I've struggled with rubrics myself, for exactly this reason–good work, especially complex work like writing or a presentation, is impossible to quantify into any manageable number of categories. Too often, I think in my head, "This is a B+ paper," and then I look to reconcile the rubric with that grade. Yes, the rubric does sometimes keep me on track while grading, making sure I look at each different area and don't forget to give credit where it's due. When the rubric isn't tied directly to the grade, it's slightly more useful, but only slightly.
Yet another good post about the impact of grading, this time from the always thoughtful KQED MindShift blog. (As always, emphasis mine.)
The trouble with these extreme emotional reactions to grades is that students’ knowledge of a subject is tied to their experience of the grade, says Mary Helen Immordino-Yang, associate professor of education, psychology and neuroscience at the University of Southern California.
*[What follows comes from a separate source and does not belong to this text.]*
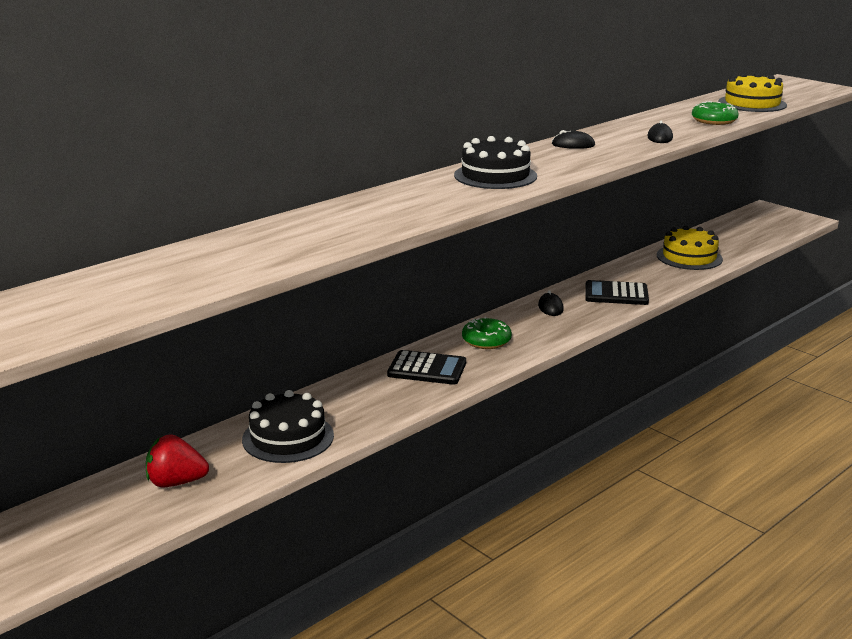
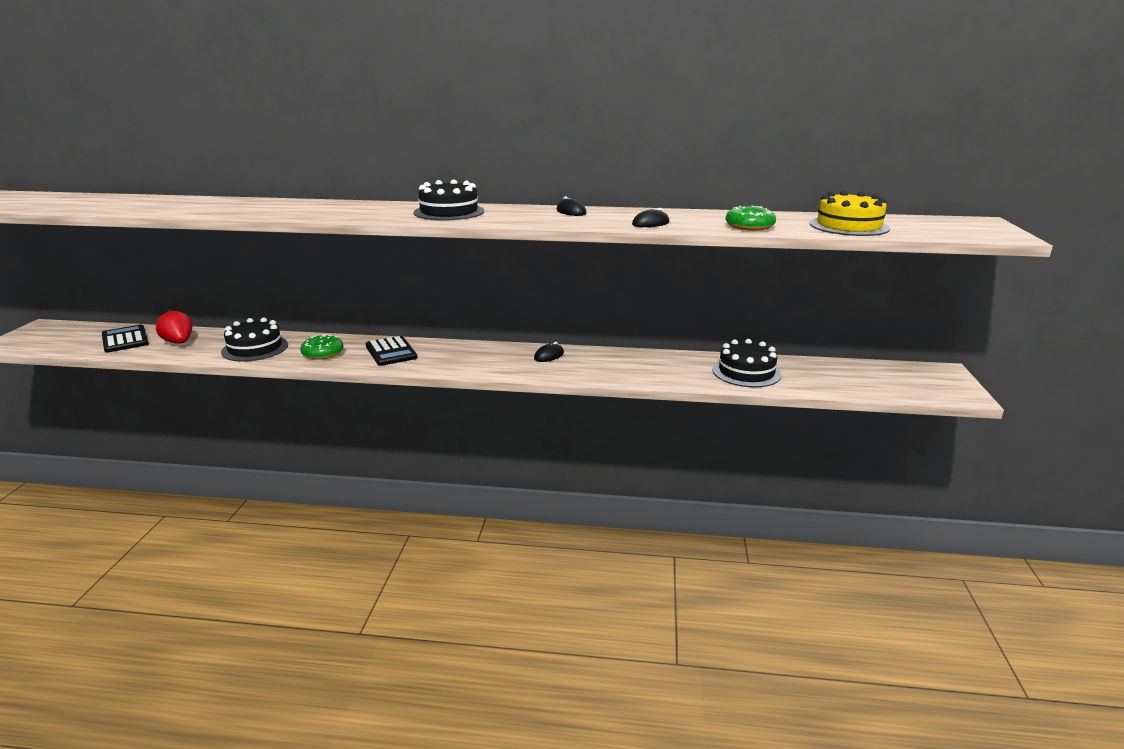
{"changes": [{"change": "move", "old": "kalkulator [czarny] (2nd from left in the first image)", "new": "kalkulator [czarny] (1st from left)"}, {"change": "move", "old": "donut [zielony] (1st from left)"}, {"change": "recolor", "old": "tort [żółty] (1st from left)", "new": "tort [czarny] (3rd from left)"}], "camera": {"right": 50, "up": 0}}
Powerful emotions attached to grades drown children’s inherent interest in any given subject.
“Whether the grade is good or bad, you’re taking the student away from focusing on intrinsic interest and tying their experience to grades,” Immordino-Yang explained. Under such circumstances, genuine interest in learning for its own sake wilts. “Grades can be an impetus to work, and can be really satisfying,” she said. “But when emotions about the grade swamp students’ emotions about a subject, that’s a problem.”
I've certainly seen this in my own classroom. Now matter how much I try to preface an assignment with comments like, "Don't worry about the grade," their emotional reaction trumps everything else. I've tried to do small things in my classroom to reduce that focus on the grade, but so long as grades are the primary source of feedback in the school, there's not much I can do.
Attention-grabbing headline aside, there's some good insight in this piece from Roger Schank.
No learning takes place without conversation.
Every year I would ask my students on the first day of class at Yale and Northwestern if they could pass the tests they took last year, right now. No one ever thought they could. They studied. They listened. They memorized. And then they forgot. We don’t learn by reading nor do we learn by listening.
I long ago decided that penalizing late work was not helping the students achieve any of the learning goals for my course. I want them to learn how to read Latin or write a compelling essay. Generally speaking, if it takes a student an extra day or two to accomplish that, that's preferable to me giving them a zero and then them not doing it all.
Plenty of teachers do not see things the same way, and enforce strict penalties for assignments that are submitted even minutes late. Whenever I ask teachers about these policies, the response is usually some form of, "We need to teach them a lesson?"
At a teaching blog run by Instructure (full disclosure: my school uses the Canvas LMS owned by Instructure), Sean Morris asks many of the same questions that I do, and tries to follow them to their logical conclusion.
What is the classroom meant to be? Should it be a microcosm of an unforgiving world? Should it be a retreat from that world? Should it be some kind of safe synergy of novelty, rigor, and relevant experience? And if it is this last, what “rules” must we establish in the classroom to keep our pedagogy intact?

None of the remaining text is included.